=======================
On Terminals and Shells
=======================
Motivation
==========
Knowing the basics of using a command line interface is occasionally helpful. While
a lot of software has nice GUI interfaces, making these interfaces
takes a large amount of work. Software written by a small number of people
(like research groups!) often are only accessible via a CLI.
In many cases, a command line interface can also be a faster way to do certain operations.
Even if you avoid using a terminal in daily computing, a terminal is often the only
way that you can access high performance computing clusters.
The basics
==========
Lots of words get thrown around: CLI, terminals, bash, shells, command prompts.
For these purposes:
* A **terminal** is the program that runs on your computer and
handles all of the low-level input output details. It is responsible
for drawing to the screen, getting keyboard input, handling the clipboard,
selecting fonts, and so on.
Common terminals might be the programs *Terminal* or *iTerm2* on MacOS or
*Windows Terminal*, *Powershell*, and *Command prompt* on Windows (more on this later).
* A **shell** is a command-line program (e.g. instead of interacting with us through a
graphical interface, you type stuff in line by line) that lets the user take actions like
modify files, view program output, run other command-line programs, and so on.
Inside a terminal, you run a shell. Somewhat confusingly, the default terminals
on both MacOS and Windows run a default shell, so that the shell and terminal appear
identical.
Common Unix shells (runnable on MacOS and Linux) are the original shell, ``sh``, along
with ``bash`` (common default on Linux), ``zsh`` (recent default on MacOS), and others
like ``csh`` and ``dash``. The two major Windows shells are ``cmd`` (old-school, going
back to DOS) and ``powershell`` (Windows' modern shell).
.. figure:: img/shell_terminal.png
:width: 80%
An example of the difference between terminals and shells [#]_
When a shell starts it, it displays a **prompt**, showing that it is ready for input. Once you are done
typing in your command, you hit enter to run that command.
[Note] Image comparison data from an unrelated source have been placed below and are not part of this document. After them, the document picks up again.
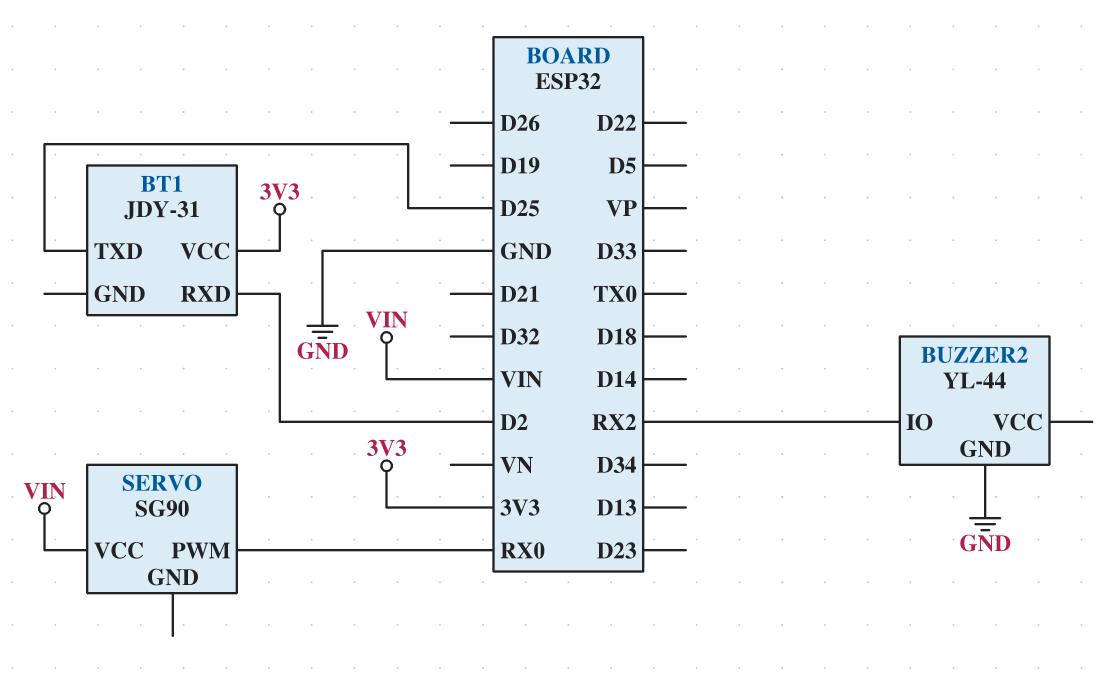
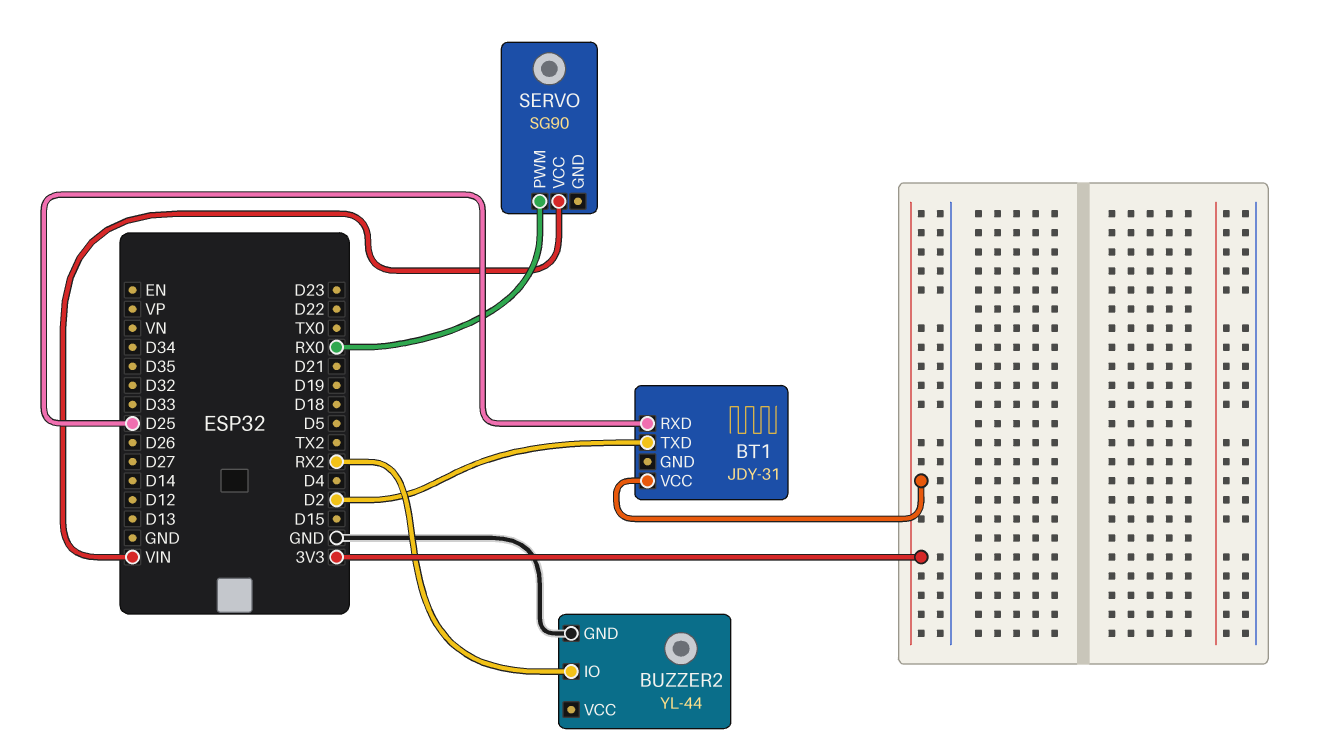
BT1 pin RXD: D2 -> D25
BT1 pin TXD: D25 -> D2

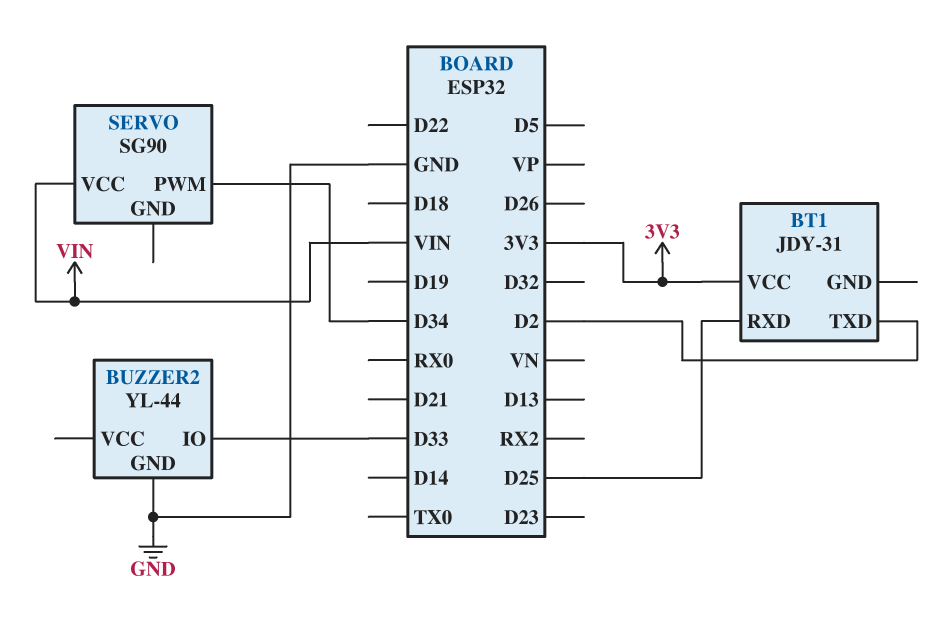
BUZZER2 pin IO: RX2 -> D33
SERVO pin PWM: RX0 -> D34

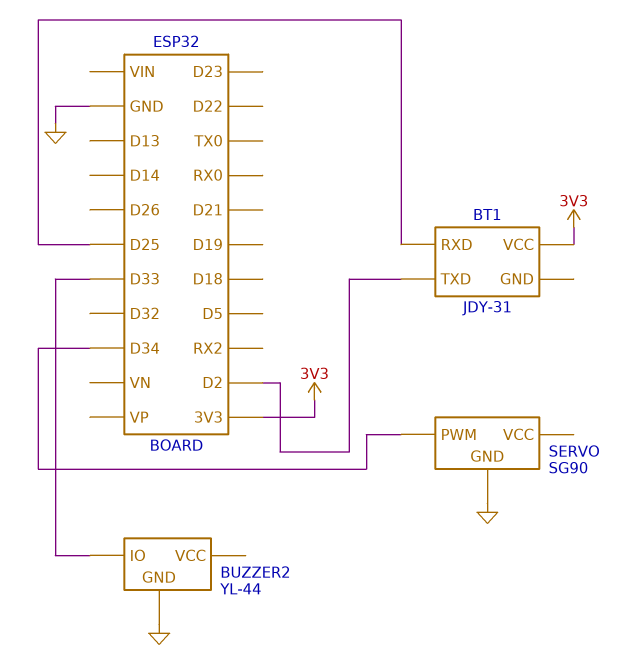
SERVO pin GND: none -> GND
SERVO pin VCC: VIN -> none

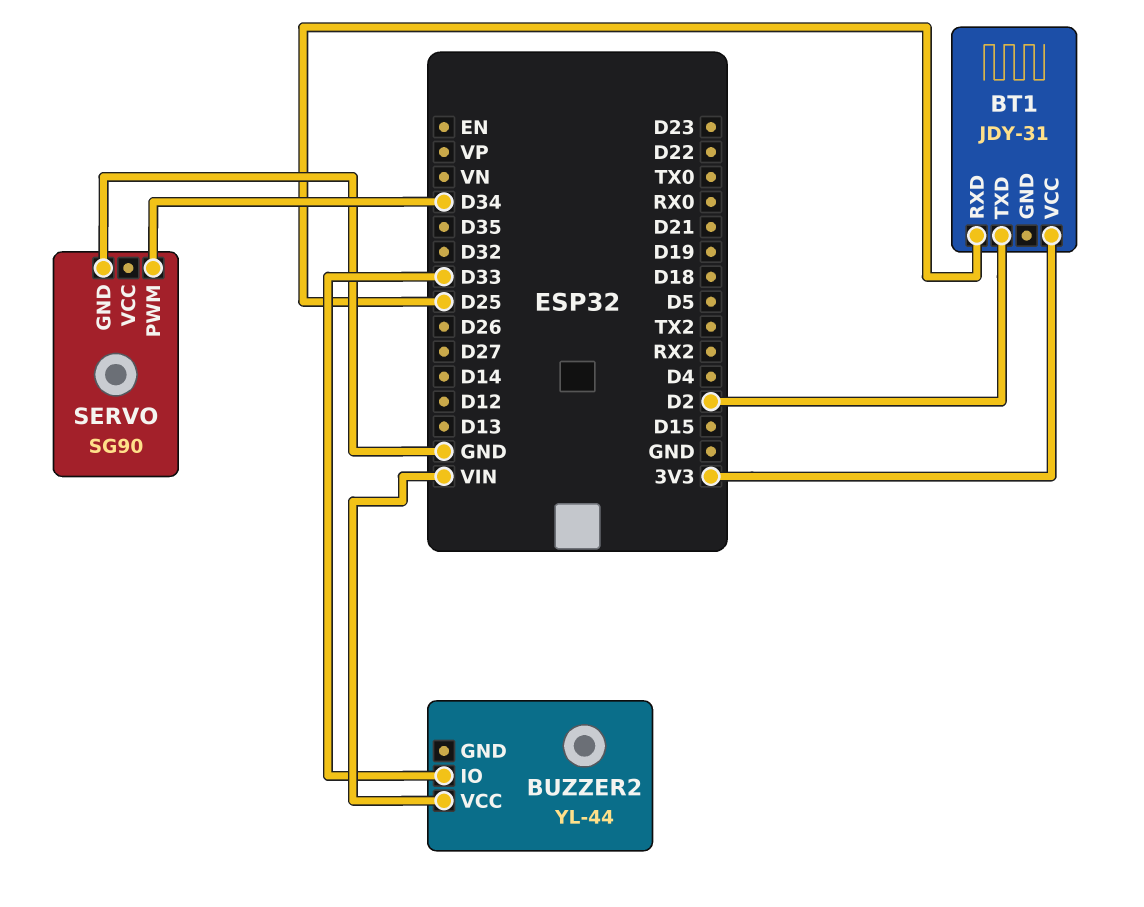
BUZZER2 pin GND: GND -> none
BUZZER2 pin VCC: none -> VIN

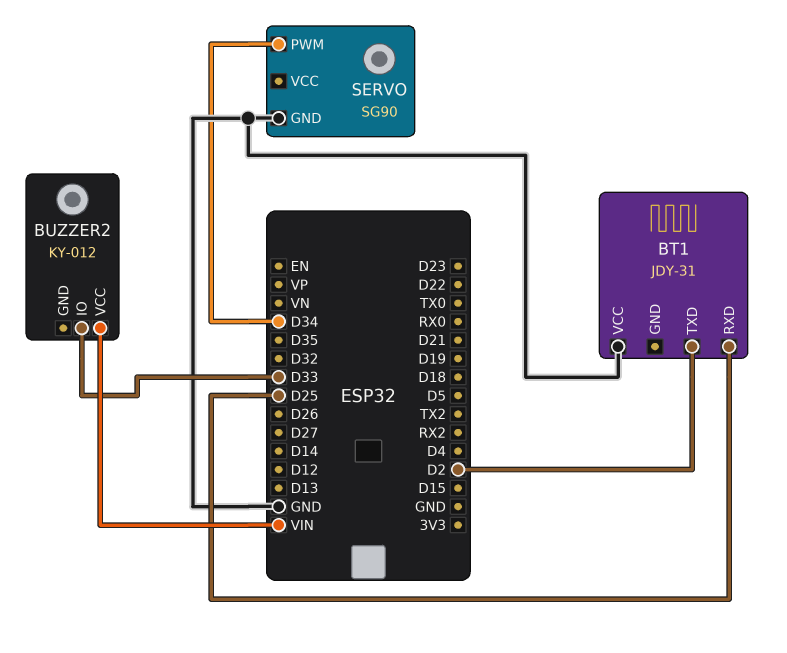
BT1 pin VCC: 3V3 -> GND
BUZZER2: YL-44 -> KY-012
When you run a command line program, the shell will show the prompt again when it's ready for more input.
In these notes, we will use ``$`` to represent generic prompts (and ``>`` for the default Powershell prompt);
lines without the ``$`` are example output of what you will see when you enter the command.
When typing in commands, you should *not* type in the dollar sign! Your specific shell may display
a more complicated prompt than a dollar sign, such as showing the current directory that you are currently
in.
An example is:
.. code-block:: console
$ echo "test"
test
If we have an operating-system specific command to show, we'll show them in specific
boxes, and we'll use the Powershell prompt symbol ``>`` for the Powershell examples.
.. code-block:: console
:class: bash-console
$ echo "test"
test
.. code-block:: console
:class: powershell-console
> echo "test"
test
Finally, throughout this we will talk about **files** and **directories**. Directories are more
commonly known as **folders**, but **directory** is the common shell terminology, so will be used here
for consistency.
However, saying folder is totally fine unless someone is being *really* pedantic.
Commands
--------
In a shell, you enter commands to run them. When processing a line, the line you entered is
first separated by the spaces present. Consecutive spaces are treated as a single space, with
text in quotes being represented as a single "word".
Then, the first word is taken as the command name, and looked up in the list of installed
command-line programs (e.g. see if it is present in ``PATH``). The rest of the line is
given to that program as it's **command line arguments**.
By convention, command line arguments that start with dashes are normally **options**.
By convention, these options typically either have long names and start with two dashes,
or have a "shorthand" form with a single dash and a single letter. Arguments that don't start with dashes are typically user-specified.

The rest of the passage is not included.